Along these lines, BT was listed originally with a temporary set of Current Procedural Terminology (CPT) codes (0276T and 0277T) as an emerging technology, service, or procedure (category 3). The principal purpose of category 3 codes is to allow for data collection and for tracking of new procedures, often in an effort to establish universal application and to provide documentation in an effort to gain FDA approval. Conversely, category 1 CPT codes represent procedures that are consistent with contemporary medical practice and are recognized by all public Health and Care Pharmacy and private health insurance payers in the United States. Criteria to gain category 1 status include FDA approval, nationwide performance by health-care professionals, and proof of the clinical efficacy procedure, all current characteristics of BT.

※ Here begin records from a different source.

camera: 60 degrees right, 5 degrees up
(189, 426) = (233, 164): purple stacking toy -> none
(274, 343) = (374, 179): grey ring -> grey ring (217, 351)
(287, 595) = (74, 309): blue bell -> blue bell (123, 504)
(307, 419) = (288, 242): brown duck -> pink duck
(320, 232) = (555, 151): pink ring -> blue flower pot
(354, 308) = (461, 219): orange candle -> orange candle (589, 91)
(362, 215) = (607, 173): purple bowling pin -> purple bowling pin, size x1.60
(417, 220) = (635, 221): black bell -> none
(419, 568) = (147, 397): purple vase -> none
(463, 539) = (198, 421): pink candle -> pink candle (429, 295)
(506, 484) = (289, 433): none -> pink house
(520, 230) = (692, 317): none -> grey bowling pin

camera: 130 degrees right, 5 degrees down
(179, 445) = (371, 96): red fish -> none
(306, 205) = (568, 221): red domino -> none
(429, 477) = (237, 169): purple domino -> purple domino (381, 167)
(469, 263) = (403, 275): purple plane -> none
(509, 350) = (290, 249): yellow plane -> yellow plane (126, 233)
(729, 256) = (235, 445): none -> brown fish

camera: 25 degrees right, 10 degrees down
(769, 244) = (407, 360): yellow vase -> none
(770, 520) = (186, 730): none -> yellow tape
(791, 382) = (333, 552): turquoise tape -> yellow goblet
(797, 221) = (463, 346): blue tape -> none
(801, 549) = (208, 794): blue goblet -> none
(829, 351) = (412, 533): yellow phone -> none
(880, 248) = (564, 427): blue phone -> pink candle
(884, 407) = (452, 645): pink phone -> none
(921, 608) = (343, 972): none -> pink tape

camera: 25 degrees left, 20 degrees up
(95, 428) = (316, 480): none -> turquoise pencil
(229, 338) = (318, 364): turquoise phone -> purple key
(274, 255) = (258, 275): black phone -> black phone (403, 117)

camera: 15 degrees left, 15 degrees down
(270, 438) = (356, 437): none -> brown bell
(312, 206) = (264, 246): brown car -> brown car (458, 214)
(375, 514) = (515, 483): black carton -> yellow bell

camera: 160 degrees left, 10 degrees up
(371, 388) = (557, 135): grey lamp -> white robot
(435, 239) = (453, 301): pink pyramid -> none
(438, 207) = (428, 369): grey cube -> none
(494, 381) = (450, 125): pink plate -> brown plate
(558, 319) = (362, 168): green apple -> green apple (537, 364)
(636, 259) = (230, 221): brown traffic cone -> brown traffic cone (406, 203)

Current coverage policies governed by the Centers for Medicare and Medicaid Services (CMS) are appropriately driven by legislation requiring that coverage be based on items and services that are deemed to be “ reasonable and necessary.” Understandably, defining “reasonable and necessary” continues to be complex and challenging because a number of clinical, research, and risk/benefit considerations accompany such a determination. Past determinations of “reasonable and necessary” involved review by local contractors who had an understanding of new services or technology. Unfortunately, as medical advancement and technologic innovation progressed, coverage for similar treatments varied according to locality. Such variability in coverage approval led to the formal National Coverage Determination process to guide coverage decisions. Unfortunately, understanding the definition of “reasonable and necessary” by CMS continues to be elusive. The Coverage with Evidence Development policy developed from an attempt to resolve this issue, which allows Medicare to provide conditional coverage for certain medical technology as further safety and efficacy data are collected.
As a result of the difficulty in defining “reasonable and necessary,” pulmonary physicians and interventional pulmonologists at tertiary care medical centers are often faced with multiple, lengthy appeal processes to obtain coverage approval, which is far from guaranteed.